/LHider

Primary LanguagePython

Enhancing Utility in Differentially Private Recommendation Data Release with Exponential Mechanism

This is the official repository for the paper Enhancing Utility in Differentially Private Recommendation Data Release with Exponential Mechanism currently under review.

The recommenders' training and evaluation procedures have been developed on the reproducibility framework Elliot, we suggest to refer to the official Github page and documentation.

Table of Contents

Requirements

This software has been executed on the operative system Ubuntu 20.04.

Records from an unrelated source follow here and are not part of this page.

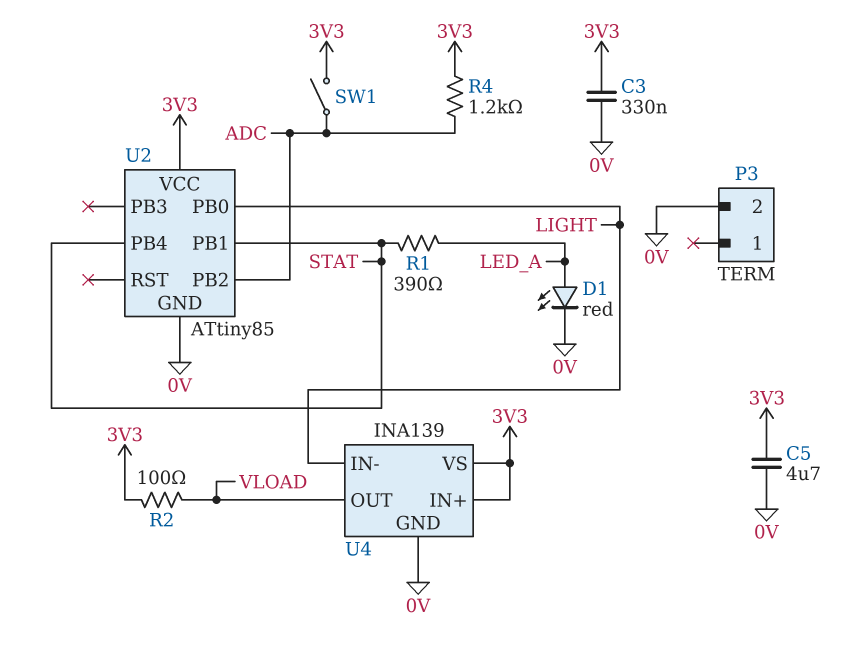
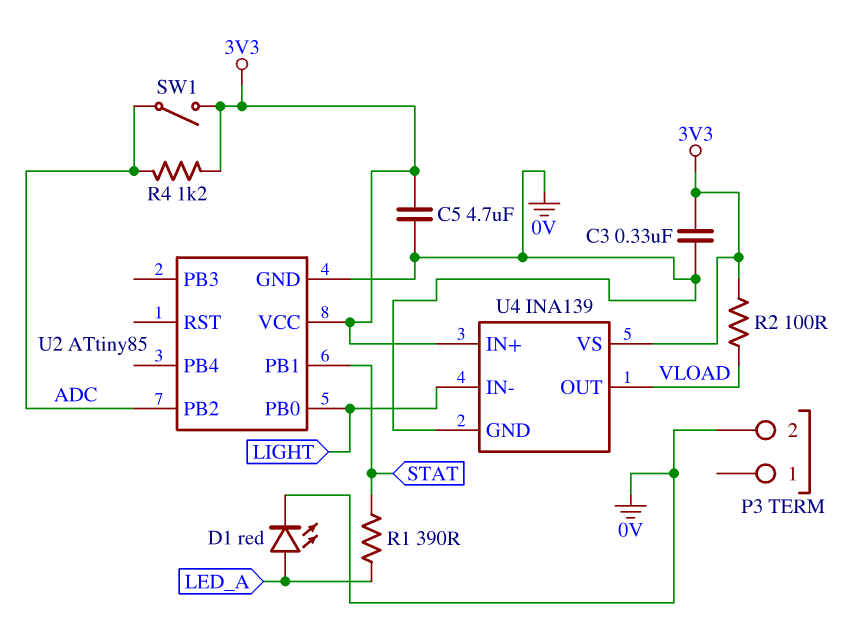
U2 pin PB4: STAT -> none

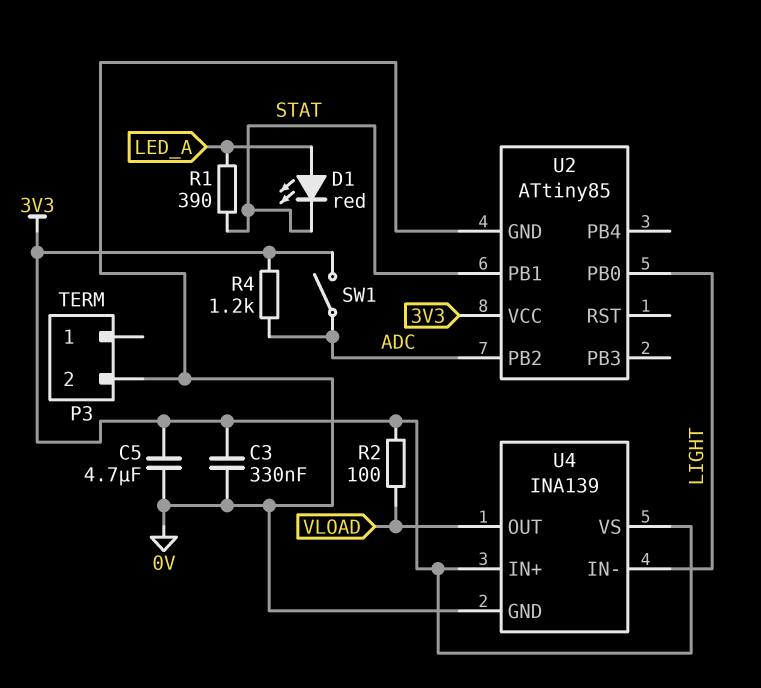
D1: LED red (A LED_A, K 0V) -> LED red (A LED_A, K STAT)

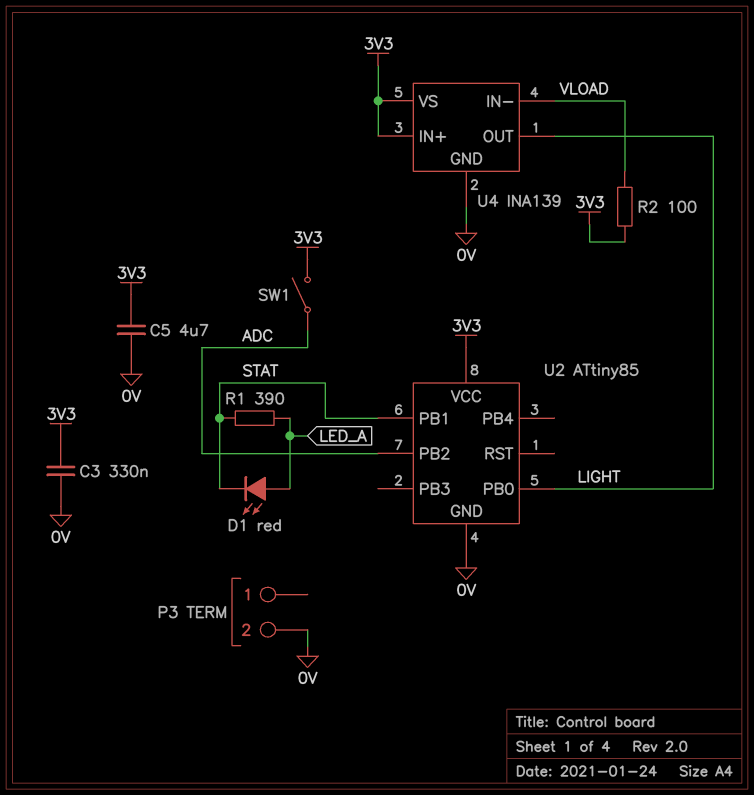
R4: 1.2k (3V3, ADC) -> none
U4 pin IN-: LIGHT -> VLOAD
U4 pin OUT: VLOAD -> LIGHT

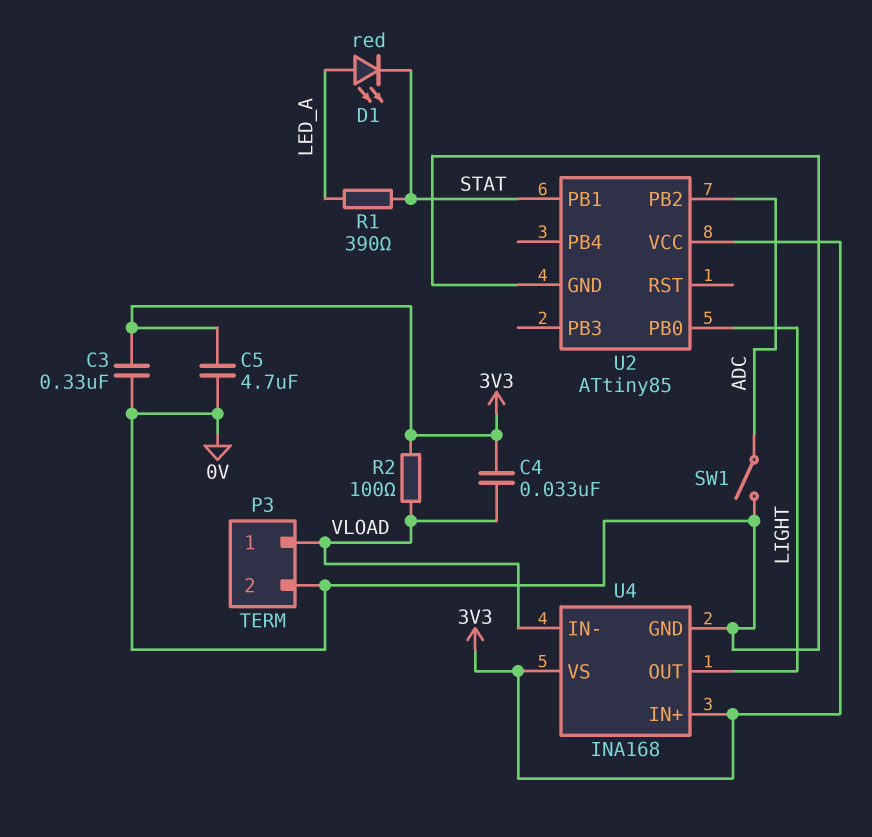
C4: none -> 33nF (3V3, VLOAD)
P3 pin 1: none -> VLOAD
SW1: switch (3V3, ADC) -> switch (0V, ADC)
U4: INA139 -> INA168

Please have at least Python 3.9.0 installed on your system.

Installation guidelines

You can create the virtual environment with the requirements files included in the repository, as follows:

python3.8 -m venv venv
source venv/bin/activate
pip install --upgrade pip
pip install -r requirements.txt

Datasets

At data/, you may find all the files related to the datasets. Each dataset can be found in data/[DATASET_NAME]/data/dataset.tsv

The datasets used in the paper are Amazon Gift Card, Facebook Books and Yahoo! Movies referred as gift, facebook_books, and yahoo_movies, respectively.

Elliot Configuration Templates

At config_templates/, you may find the Elliot configuration templates used for setting the experiments.

The configuration template used for all the experiments is training.py.

Usage

Here, we describe the steps to reproduce the results presented in the paper.

Preprocessing

Run the data preprocessing step with the following:

python preprocessing.py

This step binarize all the datasets and splits them into train and test sets. The results will be stored in data/[DATASET_NAME] for each dataset.

Generate Datasets with Randomized Response

From the binarized datasets, 500 randomized versions have been generated with the following:

python randomize_split_recommend.py --dataset [DATASET_NAME]

The perturbed dataset will be stored in the directory perturbed_dataset/[DATASET_NAME]_train/0.

For example, if you want to run the script on the Amazon Gift Card dataset

python randomize_split_recommend.py --dataset gift

Each perturbed dataset will be then split in train and validation set, which will be stored in data/[DATASET_NAME]/generated_train/0.

Finally, the recommendation performance for each dataset will be stored in result_collection/[DATASET_NAME]_train/0/.

Select Dataset with Exponential Mechanism

We can run the selection module with the following:

python selection.py --dataset [DATASET_NAME]

where [DATASET_NAME] is the name of the dataset.

The results for each model and dataset will be stored in result_data/[DATASET_NAME]_train/0/[DATASET_NAME]_train_[MODEL_NAME]_nDCGRendle2020.tsv.

Baseline

Here we describe the steps to reproduce the baseline presented in the paper.

Recommendation Baseline

To reproduce the recommendation performance for the original datasets, run:

python baseline.py --dataset [DATASET_NAME]

where [DATASET_NAME] is the name of the dataset.

The result will be stored in data/[DATASET_NAME]/baseline.

Subsample Exponential Mechanism

Run Subsample Exponential Mechanism with:

python subsample.py --dataset [DATASET_NAME]

where [DATASET_NAME] is the name of the dataset.

The result will be stored in results_data/[DATASET_NAME]_train/0/aggregated_results.tsv.

Basic One-Time RAPPOR

To run One-Time RAPPOR, refer to Generate Datasets with Randomized Response.